Next: Steering the Boat
We put a pair of Vise Grips where a steering wheel should go, and found
that the cable moved easily, pushing the steering rod in and out.
Unfortunately, the little 9.9 was not designed for remote steering of this
type; we needed some kind of flexible connection from the
steering rod to the engine, and we needed the steering cable bracket. Off we
went to the marine hardware store.
We explained to the salesman at the store that we needed one of the
old-fashioned Teleflex brackets. We mentioned that we couldn't
really afford a steering wheel, and intended to steer this thing using Vise
Grips. He got this really worried look on his face, paused a moment, and
said, "I wouldn't do that." He was dead serious, which made his comment seem
like the funniest thing anyone could have possibly said. We bought the
bracket, and just had to solve the problem of connecting the steering rod to
the engine.
We got a 2 inch piece of extra large, extra thick surgical tubing and put a
bolt in one end with a large washer, secured with a hose clamp. Then we
stuck the tubing through the hole in the front of the engine where an
electric start button would be mounted, if it had been an electric start
engine, and hose clamped it onto the end of the steering rod with another
washer. If you turned the Vise Grips left, it would pull the tubing, pulling
the engine into a left turn. If you turned right, the steering rod would
come back up against the side of the engine and the washers, and push the
engine into a turn to the right. Good enough! Off we went!

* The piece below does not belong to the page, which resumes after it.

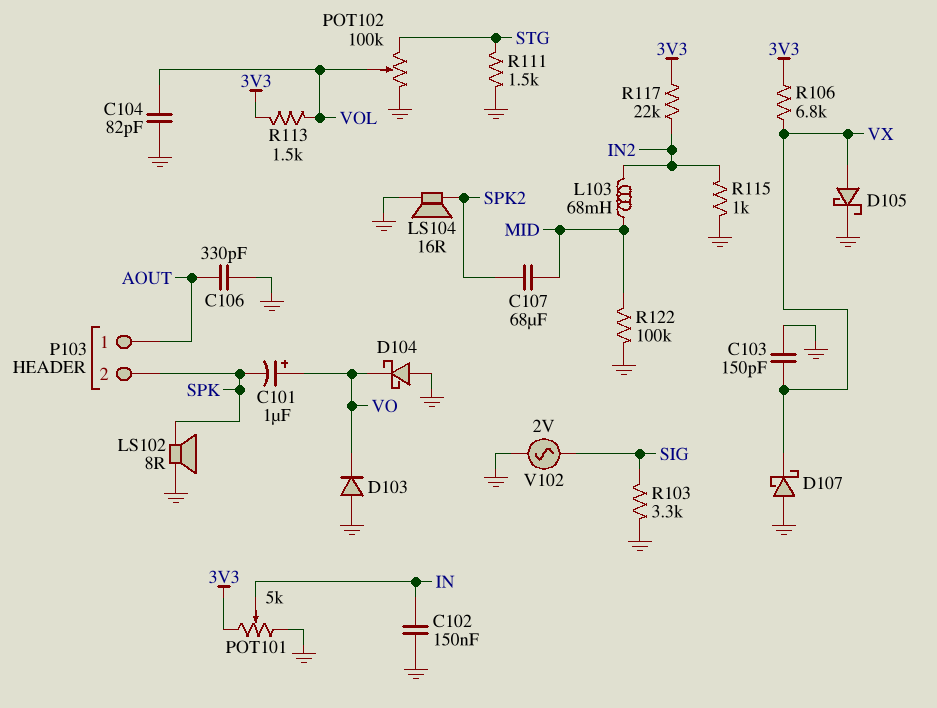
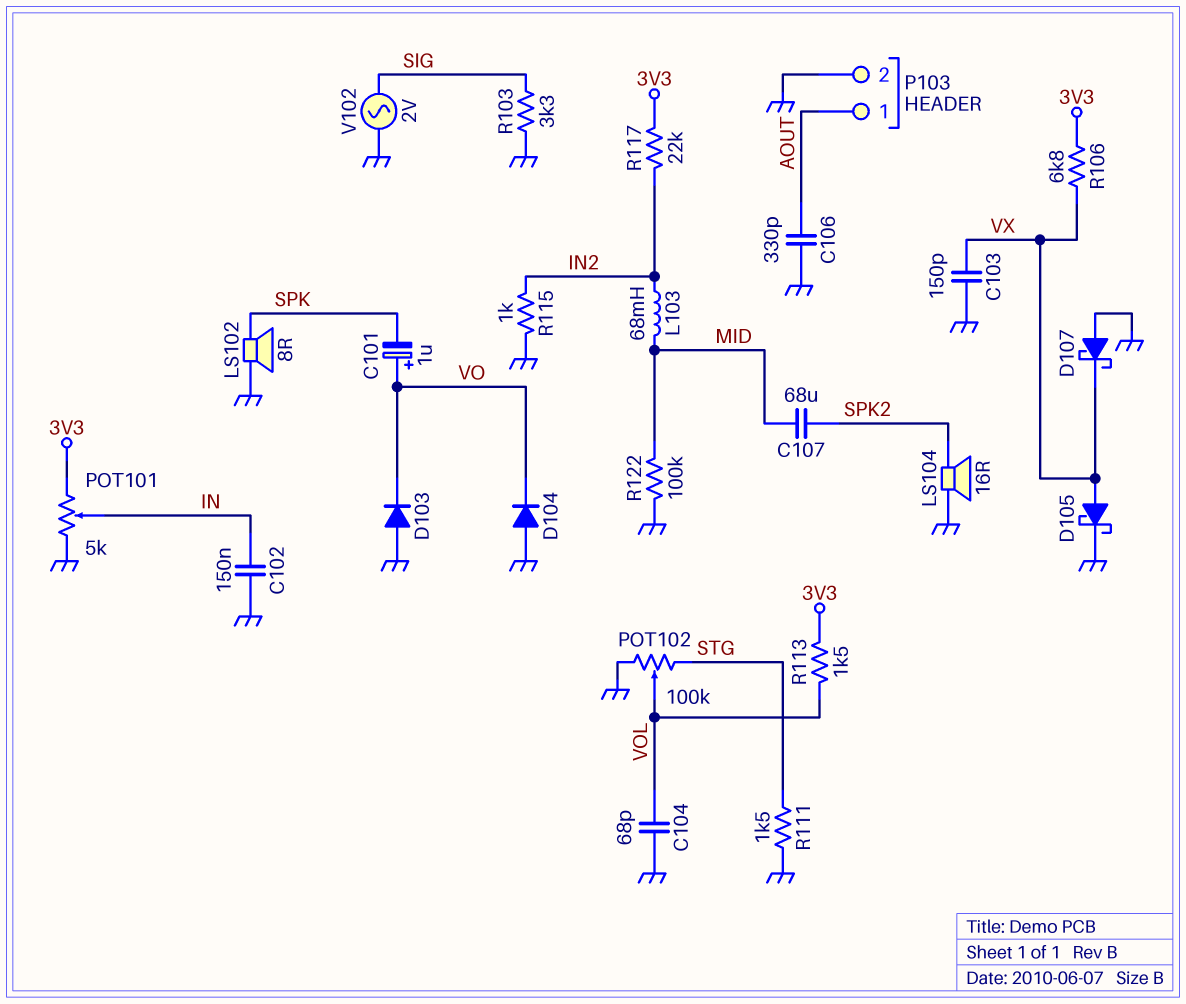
C104: 82pF (GND, VOL) -> 68pF (GND, VOL)
D104: schottky (A GND, K VO) -> diode (A GND, K VO)
P103 pin 2: SPK -> GND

We Were Making Progress, but the Boat Still Needed Work
Now, you could reach back and open up the throttle, then sit back down and
enjoy maneuvering the boat around at high speeds with the Vise Grip steering
wheel. The fun would always come to the same abrupt end when the surgical
tubing found a way to pop off and the boat would go into a hard over full
throttle turn. You had to dive back there and either shut it down or grab
the tiller. It was fun, but had some obvious need of improvement.
Meanwhile, back inside the hull, we found that all of our fun had taken a
toll on the boat. The gas tank had chewed through the stringers, and in
other places the stringers were showing cracks from flexing in the chop as
we went pounding around. Some repairs and reinforcements were clearly in
order. We cleaned out the hull and began filling up cracks with epoxy,
Marine Tex, and fiberglass. We built a small wooden bracket to hold the fuel
tank in place and prevent it from damaging the hull. To stiffen the hull, we
decided to fill it with foam after reinforcing the stringers. We bought a
little bit of two part expanding foam. Boy, was that stuff expensive!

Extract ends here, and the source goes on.